Spaey’s politieke connecties lieten hem toe een tumultueuze politieke loopbaan uit te bouwen. Eerst werd hij kabinetschef van de Minister van Openbare Gezondheid en Familie (1947-1948). Tussen 1951 en 1955 werd hij voorzitter van het Medisch-Juridisch Bureau, een publiek orgaan dat afhing van het Ministerie van Publieke Gezondheid en zich bezighield met invaliditeitsuitkeringen. Tegelijkertijd werkte hij voor de Generale Maatschappij van België, het lands voornaamste zakenbank, om de organisatie van koolmijnen in het centrum van België en Limburg te bestuderen. In deze bevoegdheid woonde hij verschillende conferenties van de Europese Gemeenschap voor Kolen en Staal bij. In 1958 wierf Gilson zijn oude vriend van Spaey aan als adviseur om de organisatie van het Departement van Nationale Defensie te bestuderen. Deze functie was echter van korte duur, omdat Spaey verschillende vijanden onder de militairen maakte. Uiteindelijk werd hij kortstondig kabinetschef van Gilson bij het ministerie van Binnenlandse Zaken en Openbare Diensten.


Het is in deze context dat Molitor Spaey uitnodigde om deel uit te maken van het Secretariaat van de Federale Raad voor Wetenschapsbeleid. Tijdens deze tienjarige post gaf Spaey vorm aan het wetenschappelijk beleid van België. Hij hield zich vooral bezig met de coördinatie van de studies die diensten van de Federale Raad uitvoerden. In een eerste instantie waren die voornamelijk beschrijvend, namelijk de inventarisatie van de financiële en menselijke middelen waarover wetenschappelijk onderzoek in België beschikte. Spaey’s aandacht werd ook geabsorbeerd door het probleem van de universitaire expansie. Dit thema veroorzaakte verschillende twisten in de Raad tussen voorstanders en tegenstanders van het “uitdijen” van het hoger onderwijs. Ten derde probeerde Spaey de noden van het wetenschappelijk onderzoek in België te anticiperen en lang termijn doelstellingen ervoor vast te leggen. Met het oog op een echte “programmering” (eufemisme voor “planificatie”), legde hij de eerste “nationale onderzoeksprogramma’s” vast. Dit waren door de overheid bepaalde “openbare richtlijnen” over specifieke thema’s (bijvoorbeeld: nucleaire, milieu, informatie) voor Belgische wetenschappers.

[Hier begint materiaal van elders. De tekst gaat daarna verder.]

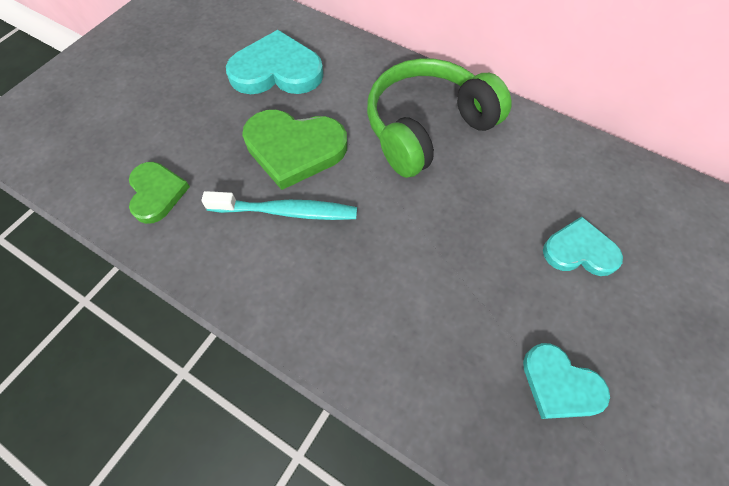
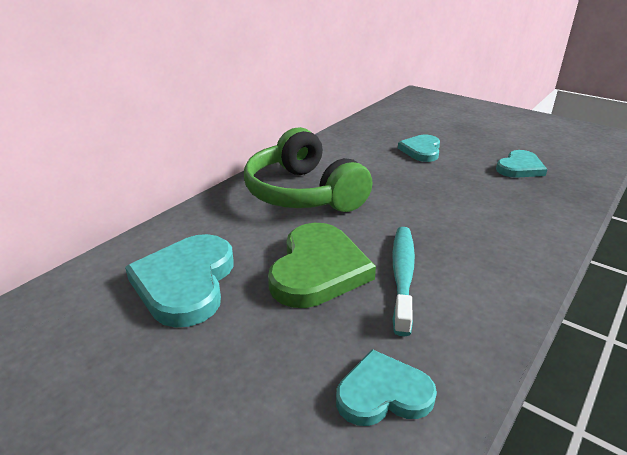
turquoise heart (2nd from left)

Dergelijk wetenschappelijk dirigisme was volkomen nieuw in België en stuitte op verzet uit verschillende hoeken (onder andere van de directeur van het Nationaal Fonds voor Wetenschappelijk Onderzoek, Jean Willems, en zijn gezel, Luiks rector Marcel Dubuisson). Jacques Spaey overwon deze weerstand enkel door hard te werken, inflexibel te zijn en … bedrog. Hij bleek een moeilijke en verdelende persoonlijkheid te hebben, iets wat regelmatig bekritiseerd werd door socialistische en liberale volksvertegenwoordigers in het Parlement. Zijn vrienden beschreven hem als een sober en autoritair persoon, zijn tegenstanders als de incarnatie van de “technocratische striktheid”. [1] Desondanks kon hij rekenen op de onvoorwaardelijke steun van de sociaal-christen Théo Lefèvre, Eerste Minister (1962-1965) en dan Minister van Wetenschapsbeleid (1968-1971).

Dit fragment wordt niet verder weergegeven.